Por Joelmir Tavares / Valor Econômico
Para cientista política Marta Arretche, ex-presidente ficará com mobilização restrita, e Lula pode se beneficiar de ofensiva do presidente americano
A eventual prisão do ex-presidente Jair Bolsonaro, que é julgado pelo Supremo Tribunal Federal (STF) por tentativa de golpe
de Estado, pode reduzir sua capacidade de mobilização num primeiro momento, mas
não tira de seu campo político força eleitoral no pleito de 2026, segundo a
avaliação da cientista política Marta Arretche.
A professora titular do Departamento de Ciência
Política da USP e pesquisadora do Centro de Estudos da Metrópole diz, em
entrevista ao Valor, que a investida do presidente
dos Estados Unidos, Donald Trump, sobre o Brasil, com a
imposição do tarifaço e de sanções a autoridades, levou o bolsonarismo a uma
situação de isolamento parlamentar e pode beneficiar o presidente Luiz Inácio Lula da Silva, que tem em mãos uma oportunidade
de elevar a “coesão doméstica”, como aconteceu em outros países.
Para Arretche, as razões de fundo para a crise de governabilidade do petista passam pela antecipação do embate eleitoral no Congresso e por fatores institucionais, que retiraram do Executivo ferramentas para negociar. “Os problemas que o presidente Lula vem enfrentando têm a ver com razões institucionais dos poderes da Presidência que precisam ser revistos para que qualquer presidente que venha a ser eleito consiga governar”, afirma.
A seguir os principais pontos da entrevista:
Valor: Vê algum risco à democracia brasileira
em razão da interferência do governo Donald Trump?
Arretche: Penso que não.
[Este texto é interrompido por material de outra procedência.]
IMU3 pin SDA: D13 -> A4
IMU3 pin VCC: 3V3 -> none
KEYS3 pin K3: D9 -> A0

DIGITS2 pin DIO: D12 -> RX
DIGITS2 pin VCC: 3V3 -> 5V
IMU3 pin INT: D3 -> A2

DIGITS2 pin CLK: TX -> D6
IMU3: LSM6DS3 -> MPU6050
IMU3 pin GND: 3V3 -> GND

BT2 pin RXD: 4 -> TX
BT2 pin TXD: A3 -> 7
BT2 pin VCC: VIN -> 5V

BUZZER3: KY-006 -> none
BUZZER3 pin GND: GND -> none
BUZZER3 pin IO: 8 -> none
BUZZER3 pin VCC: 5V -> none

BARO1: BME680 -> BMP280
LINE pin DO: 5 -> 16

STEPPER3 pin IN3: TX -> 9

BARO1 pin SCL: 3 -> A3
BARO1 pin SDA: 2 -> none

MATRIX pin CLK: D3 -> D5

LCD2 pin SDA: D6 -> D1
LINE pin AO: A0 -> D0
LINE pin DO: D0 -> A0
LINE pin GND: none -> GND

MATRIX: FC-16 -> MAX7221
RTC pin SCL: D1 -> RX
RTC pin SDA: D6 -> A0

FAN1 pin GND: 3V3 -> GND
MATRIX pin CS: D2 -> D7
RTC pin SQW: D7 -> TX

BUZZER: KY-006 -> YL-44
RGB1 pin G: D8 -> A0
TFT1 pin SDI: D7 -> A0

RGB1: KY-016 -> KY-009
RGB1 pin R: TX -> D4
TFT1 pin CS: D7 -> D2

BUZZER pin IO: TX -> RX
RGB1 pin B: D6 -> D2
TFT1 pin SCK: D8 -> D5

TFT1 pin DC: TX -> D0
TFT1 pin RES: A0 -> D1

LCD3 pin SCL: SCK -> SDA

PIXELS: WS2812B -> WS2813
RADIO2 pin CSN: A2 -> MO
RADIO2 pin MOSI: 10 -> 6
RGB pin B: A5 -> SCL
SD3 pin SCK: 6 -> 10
O que o presidente Trump está
solicitando ao Brasil é algo que a maioria dos eleitores e das forças políticas
não está disposta a entregar. Não vejo atores que
concordariam em pagar o preço que ele está pedindo: que o Judiciário abra mão
do processo de responsabilização do ex-presidente Bolsonaro e dos militares
pela tentativa de golpe, que está fartamente demonstrada. Trump
parece supor que Bolsonaro e os militares que o acompanham são inocentes, e que
a condenação seria fruto de perseguição pessoal do STF, mas há muitas
demonstrações da tentativa de golpe.
Valor: Que consequências a ingerência
de Trump pode ter nas questões internas brasileiras?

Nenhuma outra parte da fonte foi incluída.